No Brasil, diferentemente dos Estados Unidos, não há campanhas ou iniciativas organizadas para a doação de capacetes usados a corpos de bombeiros ou equipes de resgate como ferramenta de treinamento. Entretanto, o Corpo de Bombeiros Militar do Distrito Federal (CBMDF), por exemplo, informou que possui protocolos técnicos operacionais próprios para atendimento pré-hospitalar (APH), elaborados com base em diretrizes nacionais e internacionais. Esses protocolos são aplicados exclusivamente por equipes especializadas, treinadas e equipadas para lidar com situações de emergência, incluindo a remoção do equipamento em acidentes de moto.
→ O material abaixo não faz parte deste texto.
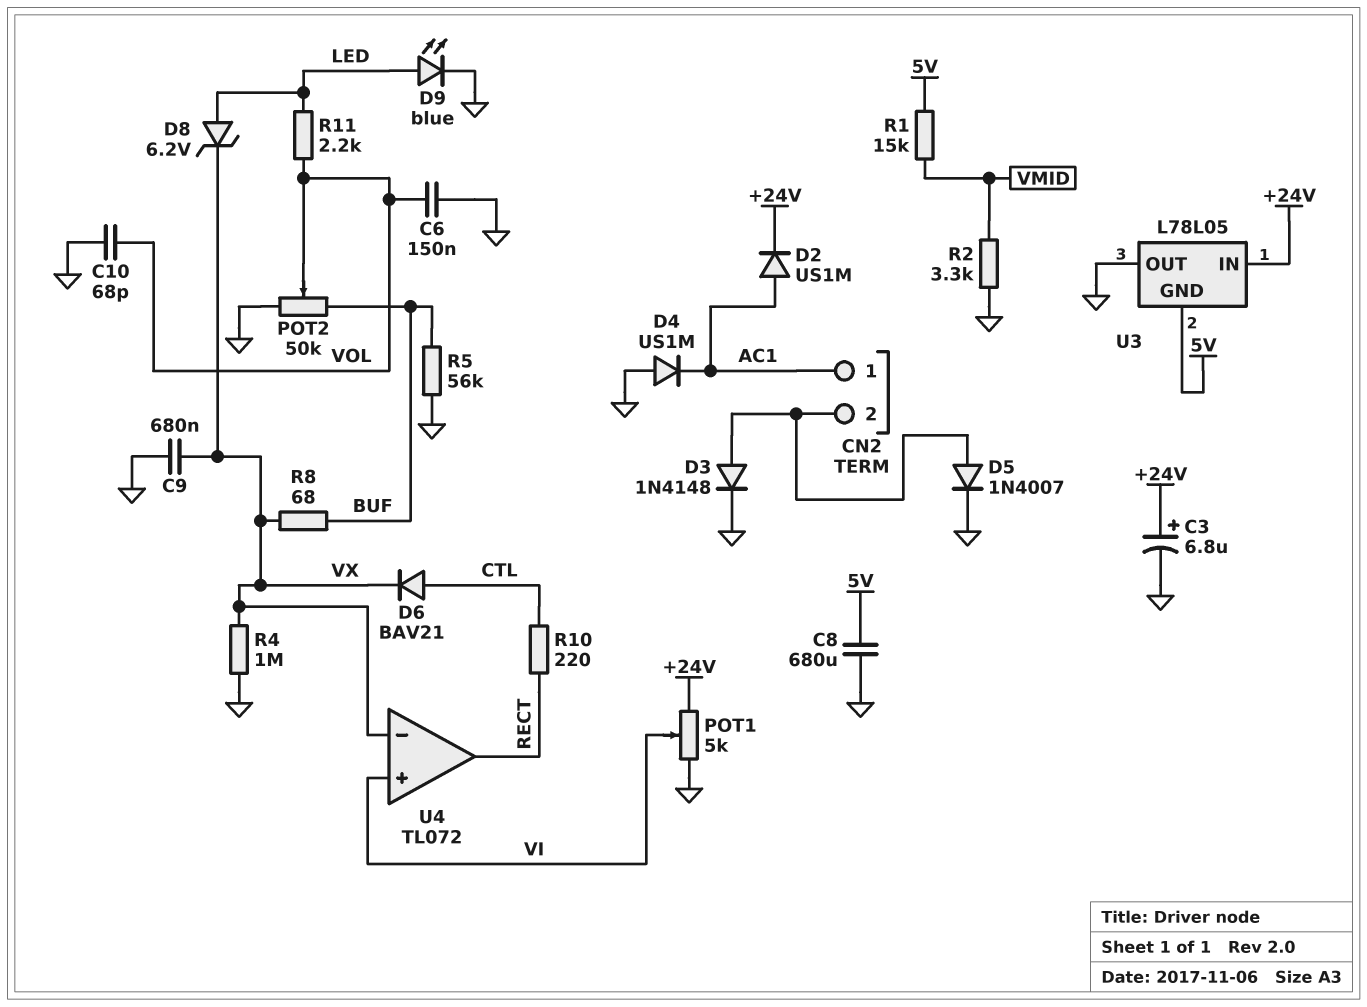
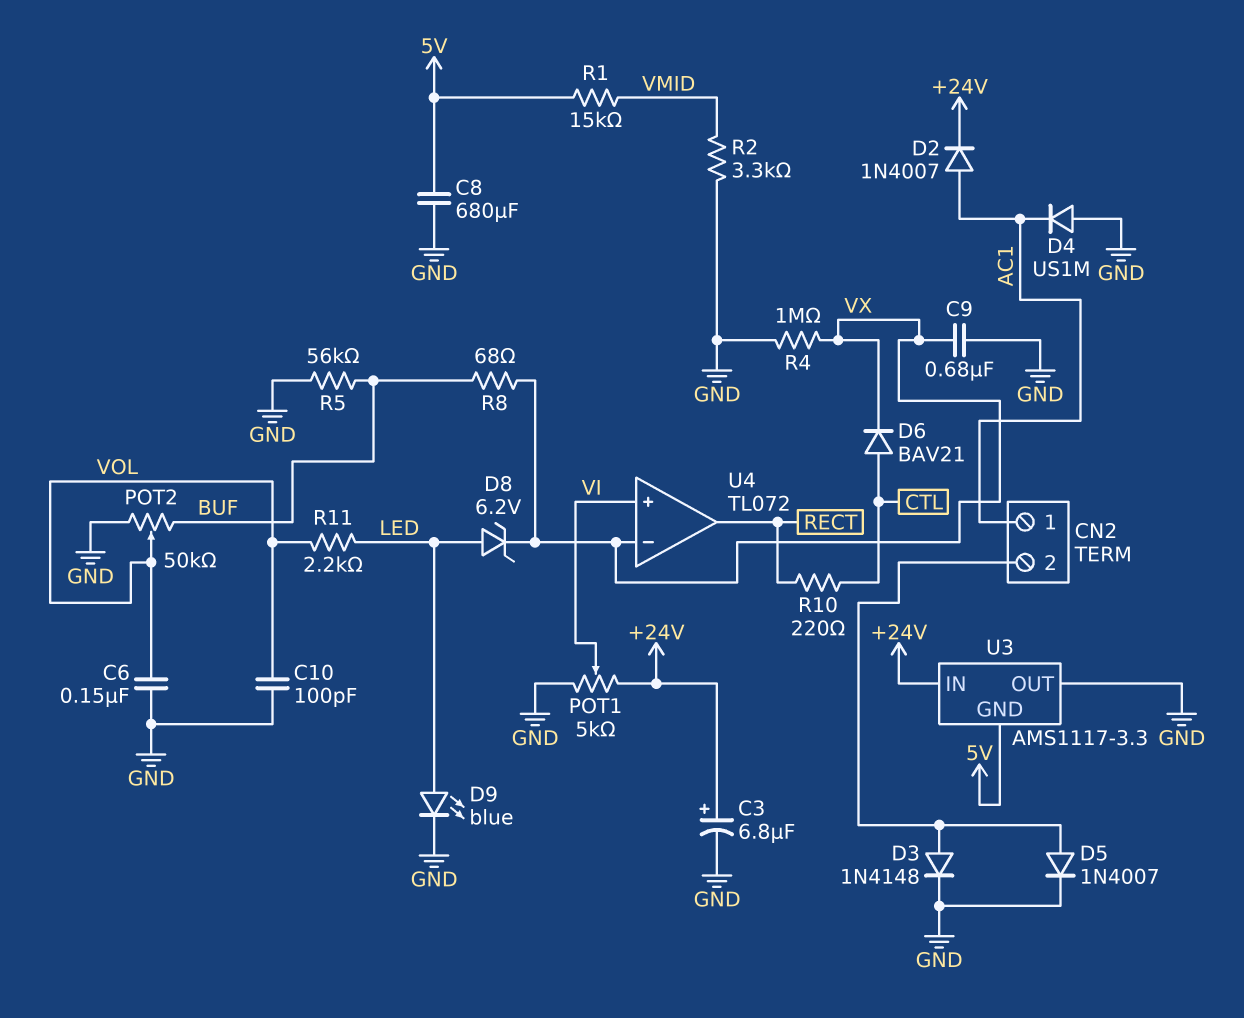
C10: 68pF (GND, VOL) -> 100pF (GND, VOL)
D2: diode US1M (A AC1, K +24V) -> diode 1N4007 (A AC1, K +24V)
U3: L78L05 -> AMS1117-3.3

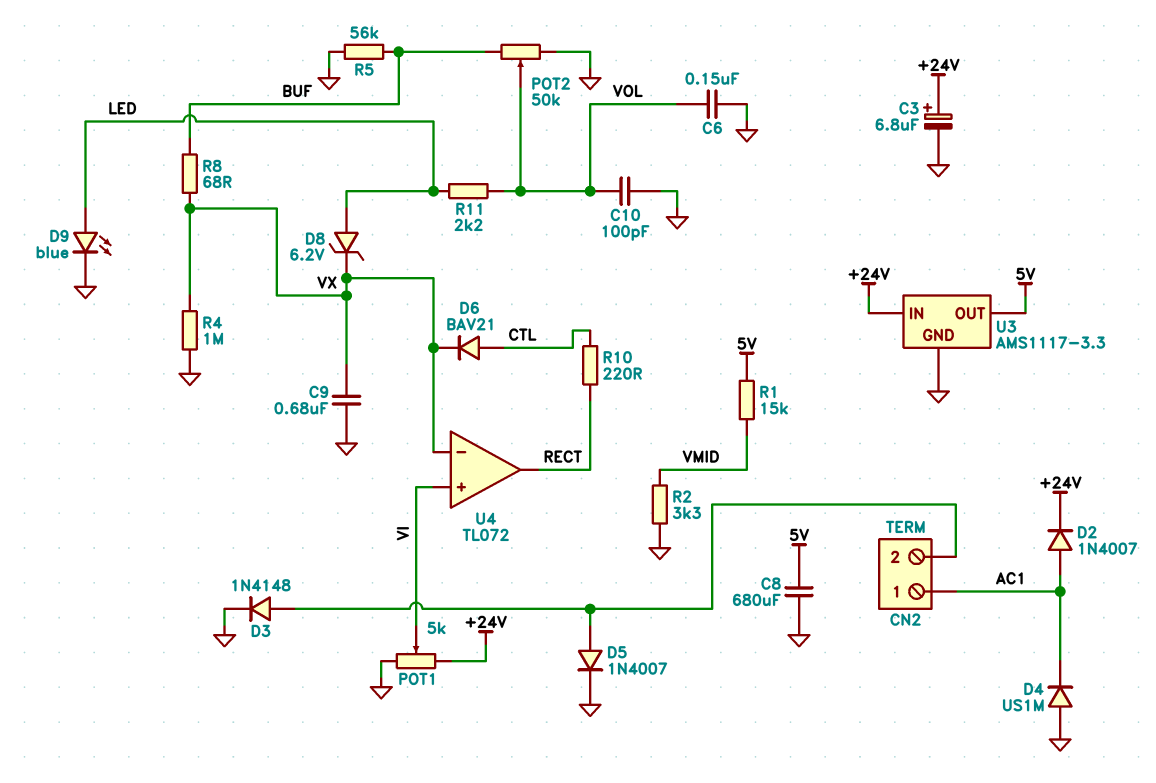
U3 pin GND: 5V -> GND
U3 pin OUT: GND -> 5V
Para o público geral, o CBMDF oferece orientações gerais de conduta em caso de acidente com motociclistas, com foco na segurança da vítima e do socorrista até a chegada do atendimento especializado. As recomendações incluem:
- Acionar imediatamente o serviço de emergência pelo telefone 193, informando o local exato do acidente e as condições aparentes da vítima;
- Garantir a própria segurança e a de terceiros, sinalizando o local para evitar novos acidentes, quando possível e seguro;
- Evitar movimentar a vítima, especialmente em casos de suspeita de trauma, pois isso pode agravar lesões na coluna vertebral ou em outras estruturas vitais;
- Observar o nível de consciência e a respiração da vítima, informando essas condições à central de atendimento durante a ligação;
- Não oferecer alimentos, bebidas ou medicamentos à vítima;
- Manter a vítima aquecida e calma, conversando de forma tranquila até a chegada do socorro especializado;
- Não remover o capacete, caso a vítima esteja consciente, respirando e em posição estável, deixando essa tarefa para as equipes de emergência.